Neuro-engineers at New York’s Columbia University say they have created a system that can translate human thoughts into recognizable speech, which would revolutionize not just medicine but communication.
By monitoring brain activity of subjects, the researchers at Columbia’s Mortimer B. Zuckerman Mind Brain Behavior Institute were able to train artificial intelligence to translate thought patterns into intelligible sentences, says a paper published on Tuesday in the journal Scientific Reports. The authors see patients with speech impaired by disease or trauma as first adopters of the incipient technology.
“We’ve shown that, with the right technology, these people’s thoughts could be decoded and understood by any listener,” said Dr. Nima Mesgarani, the paper’s senior author.
After the researchers’ early attempts to translate brain activity into recognizable speech failed, they turned to a computer algorithm that can generate speech, called a vocoder. The algorithm improves the more it is “trained” by recordings of human speech.
This is the same technology used by Amazon Echo and Apple Siri to give verbal responses to our questions,” said Dr. Mesgarani, who is also a professor at Columbia’s Fu Foundation School of Engineering and Applied Science.
The vocoder was trained to interpret brain activity with the help of Dr. Ashesh Dinesh Mehta, a neurosurgeon at Northwell Health Neuroscience Institute in Long Island, and the paper’s co-author.
“Working with Dr. Mehta, we asked epilepsy patients already undergoing brain surgery to listen to sentences spoken by different people, while we measured patterns of brain activity,” said Dr. Mesgarani. “These neural patterns trained the vocoder.”
After this training was done, the next phase started. The patients listened to a person reading numbers from 0 to 9 while the algorithm scanned the brain activity and tried to translate it into sound. The result was a robotic voice reading numbers, which human listeners could understand and repeat with about 75-percent accuracy.

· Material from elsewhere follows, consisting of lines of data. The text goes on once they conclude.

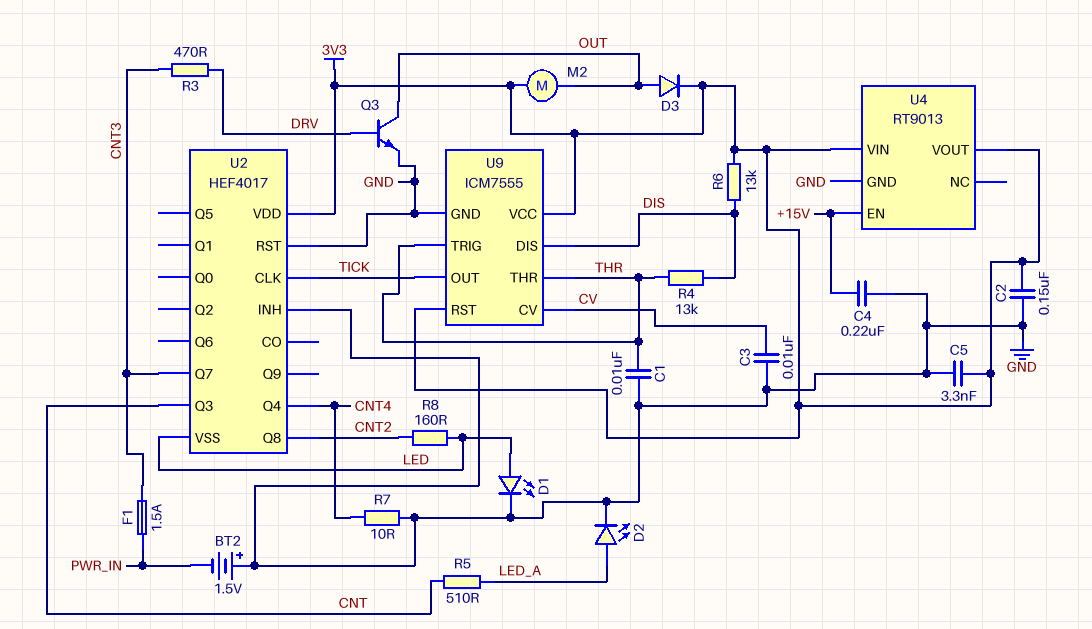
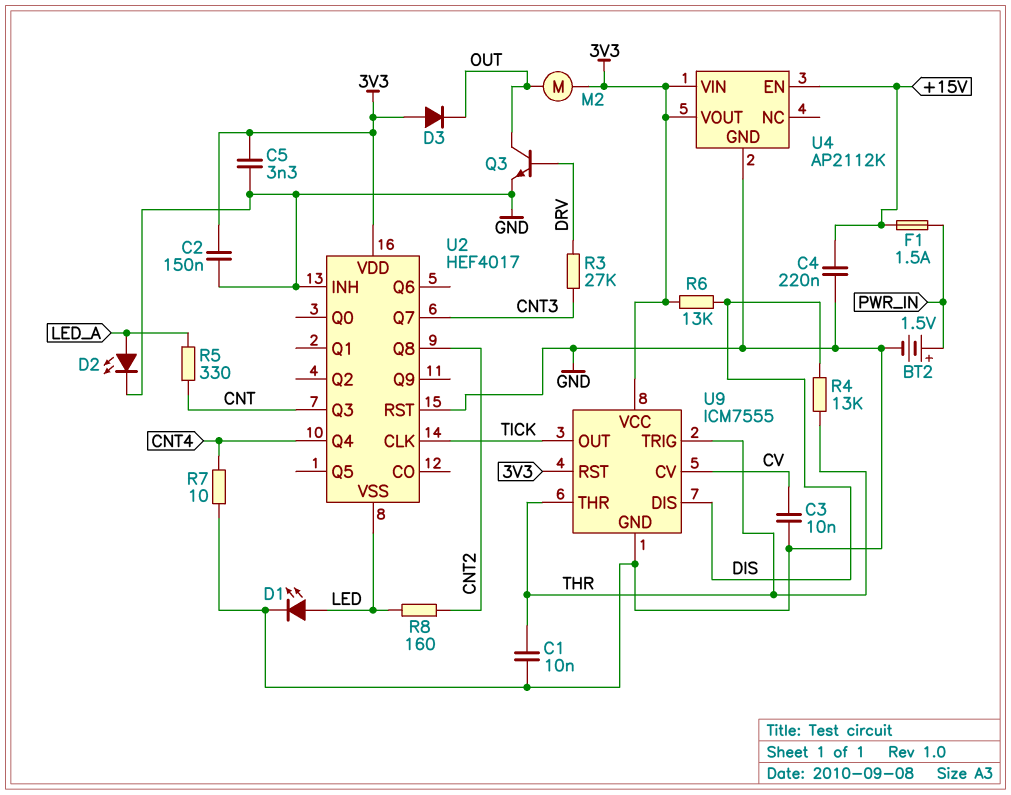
BT2: 1.5V (plus GND, minus PWR_IN) -> 1.5V (plus PWR_IN, minus GND)
D3: diode (A OUT, K 3V3) -> diode (A 3V3, K OUT)
F1: 1.5A (CNT3, PWR_IN) -> 1.5A (+15V, PWR_IN)
R3: 470 (CNT3, DRV) -> 27k (CNT3, DRV)
R5: 510 (CNT, LED_A) -> 330 (CNT, LED_A)
U4: RT9013 -> AP2112K

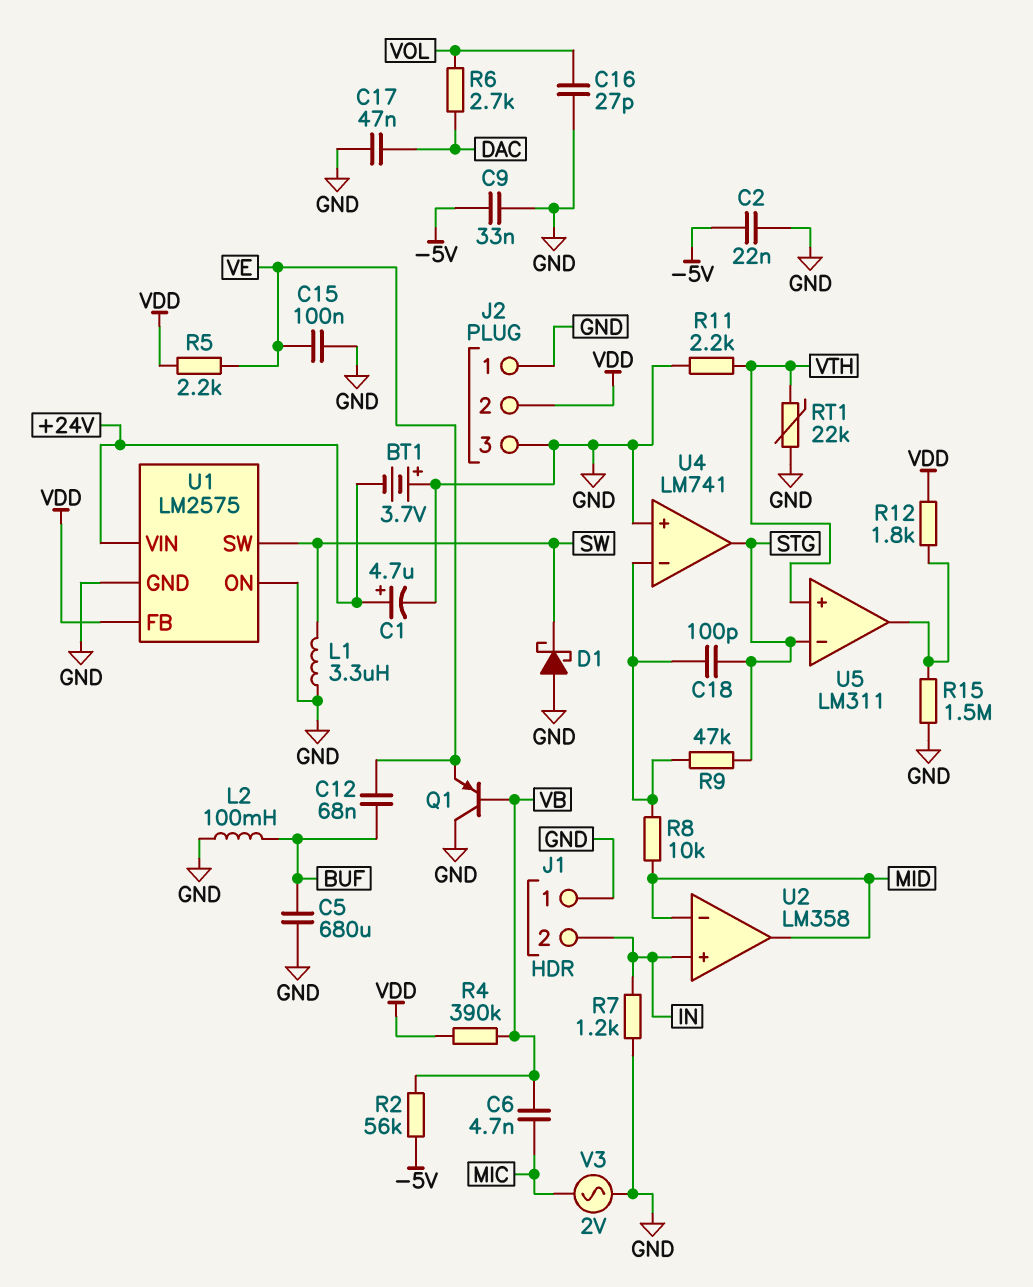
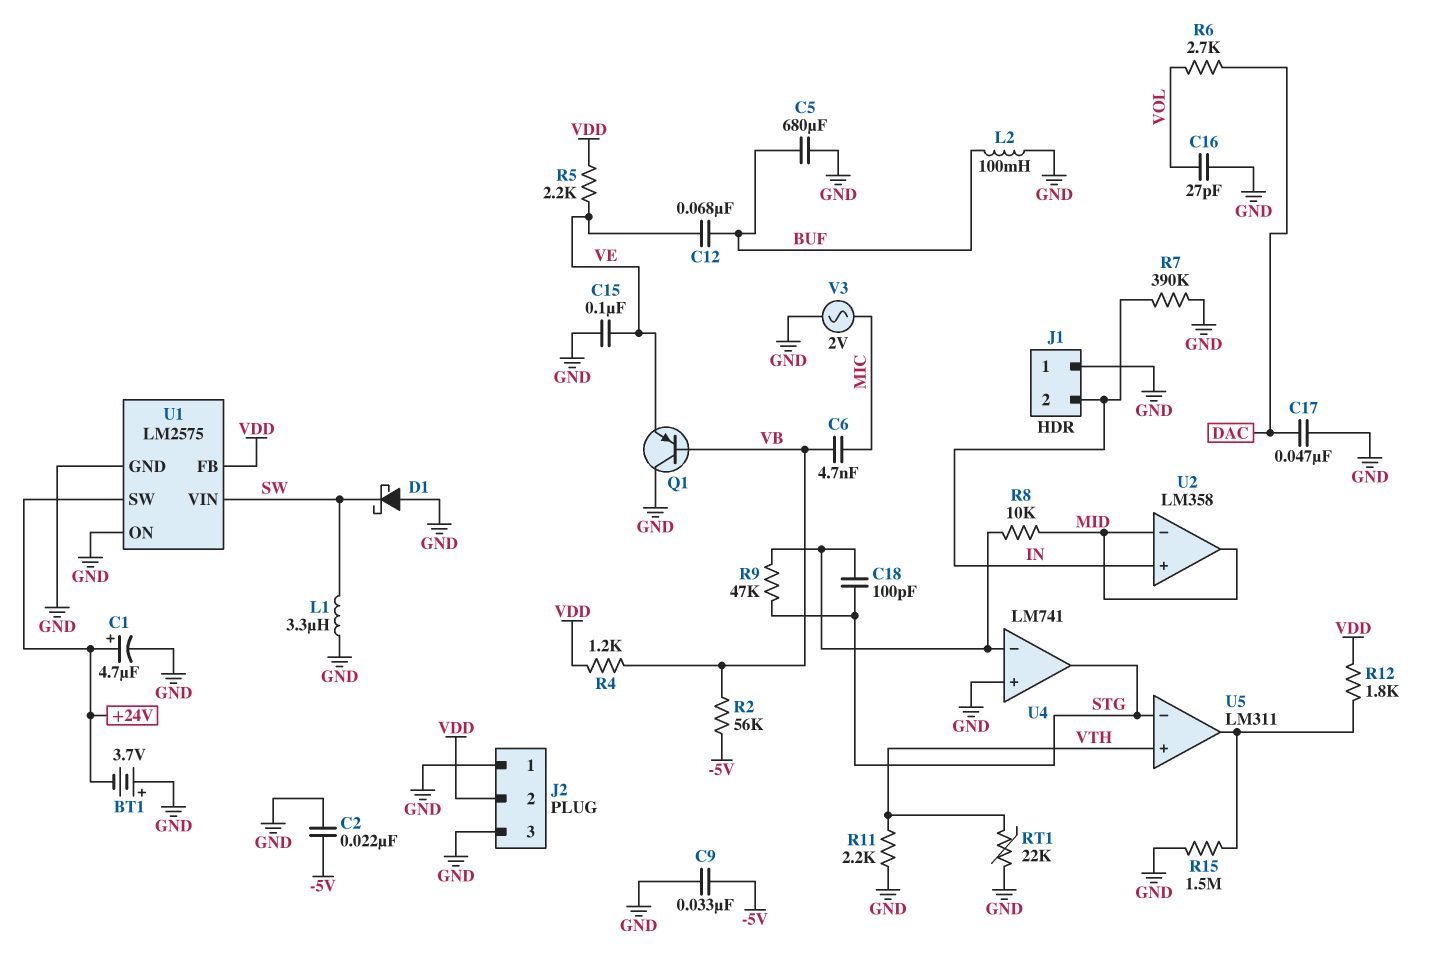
R4: 390k (VB, VDD) -> 1.2k (VB, VDD)
R7: 1.2k (GND, IN) -> 390k (GND, IN)
U1 pin SW: SW -> +24V
U1 pin VIN: +24V -> SW

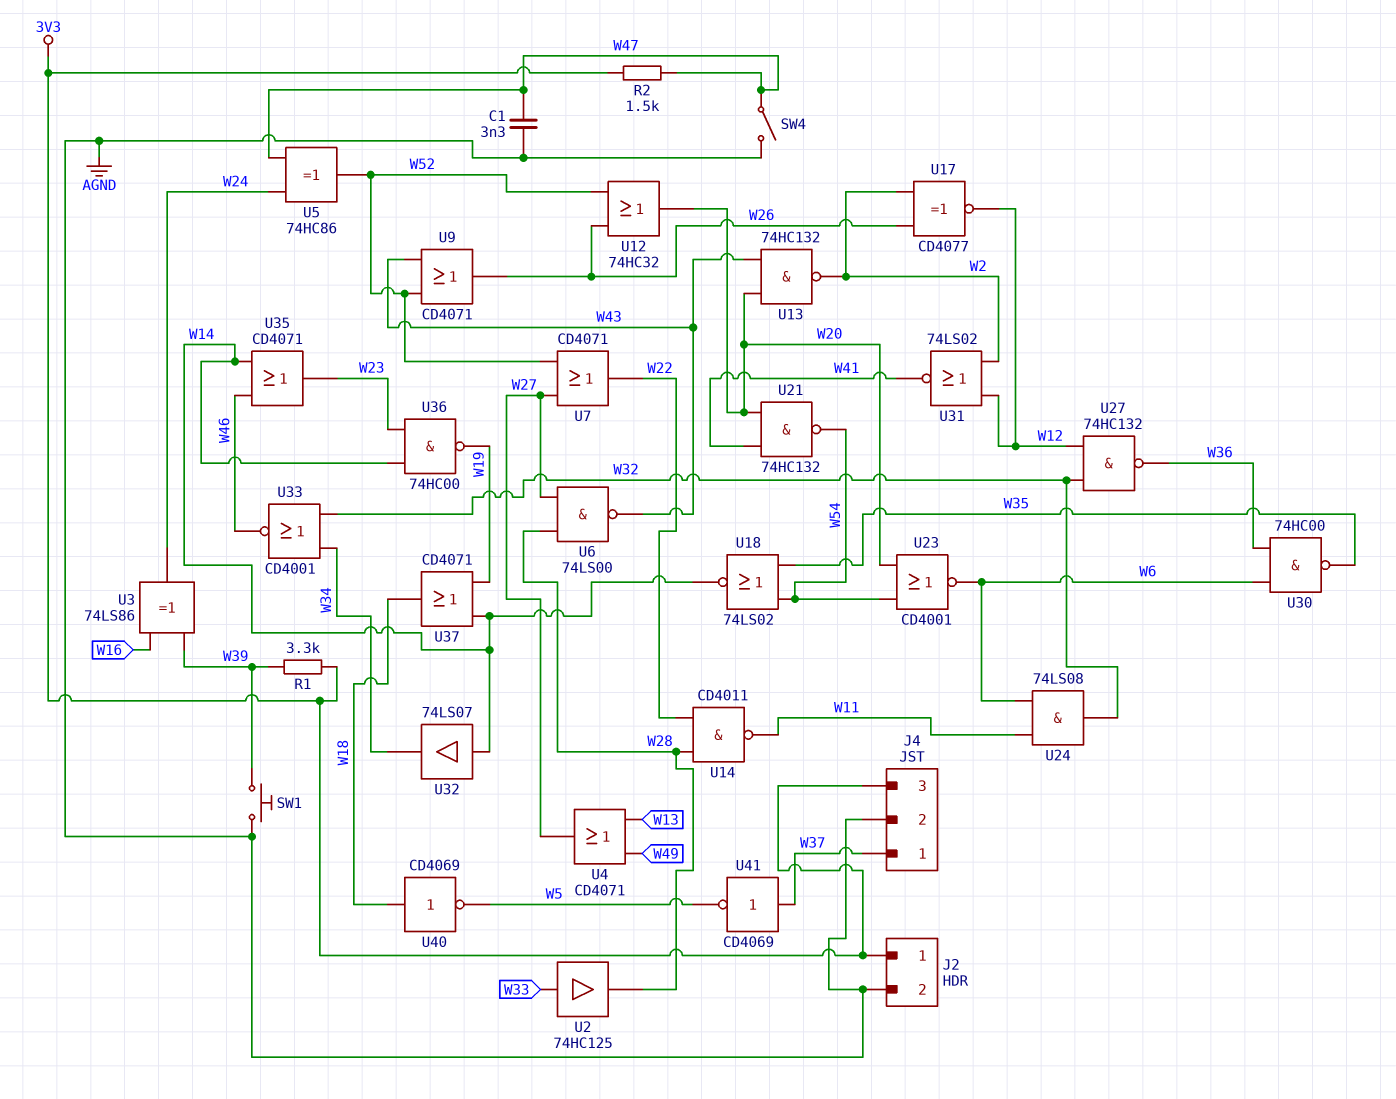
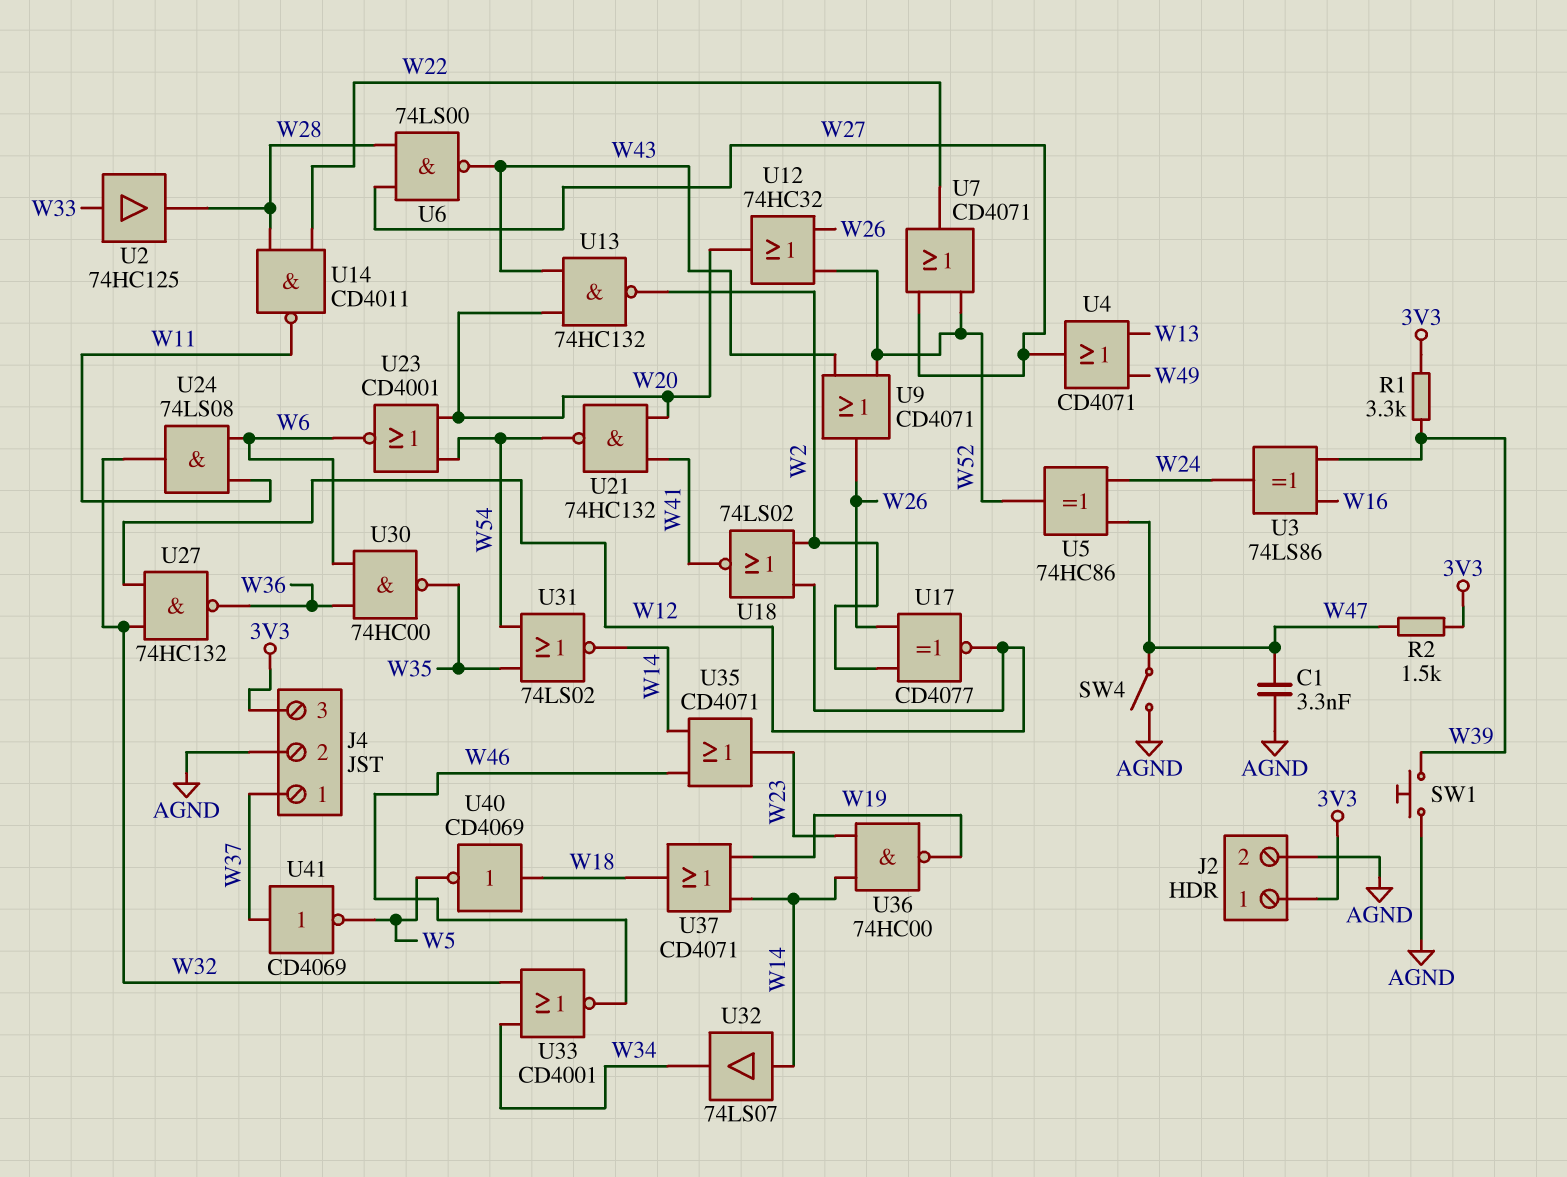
U18: NOR 74LS02 (in W35, in W54, out W14) -> NOR 74LS02 (in W2, in W12, out W41)
U31: NOR 74LS02 (in W2, in W12, out W41) -> NOR 74LS02 (in W35, in W54, out W14)

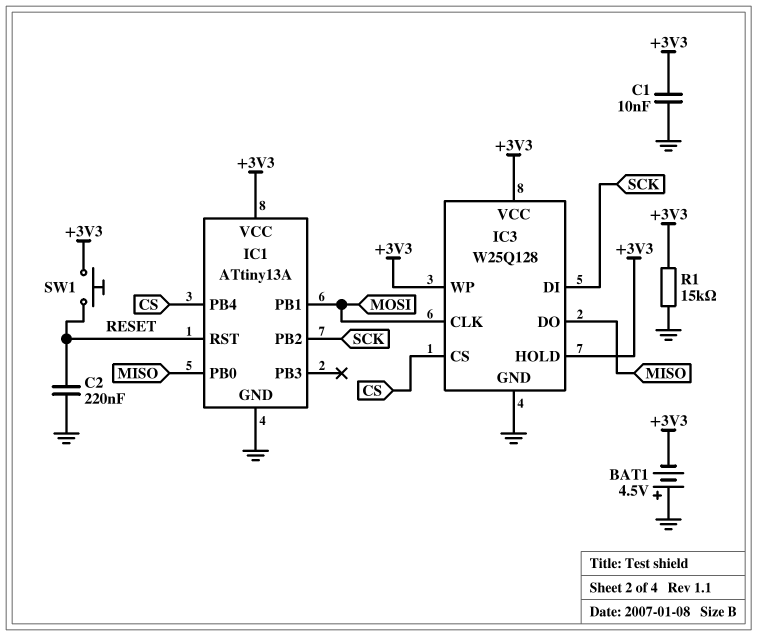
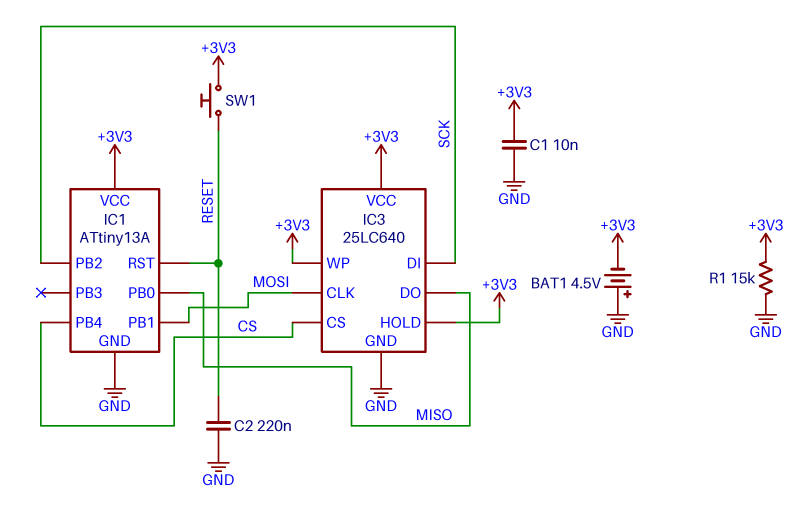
IC3: W25Q128 -> 25LC640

This may seem quite modest, but Dr. Mesgarani said such a result is “above and beyond any previous attempts.” The researchers plan to improve the system further, so that it could take as input brain patterns of a person thinking about speech, not actually listening it.
“This would be a game changer. It would give anyone who has lost their ability to speak, whether through injury or disease, the renewed chance to connect to the world around them,” Dr. Mesgarani said.
The technology will also need to work with more complex words and sentences to become more practical. The ultimate goal for the team is to create an implant that would synthesize speech directly from thought.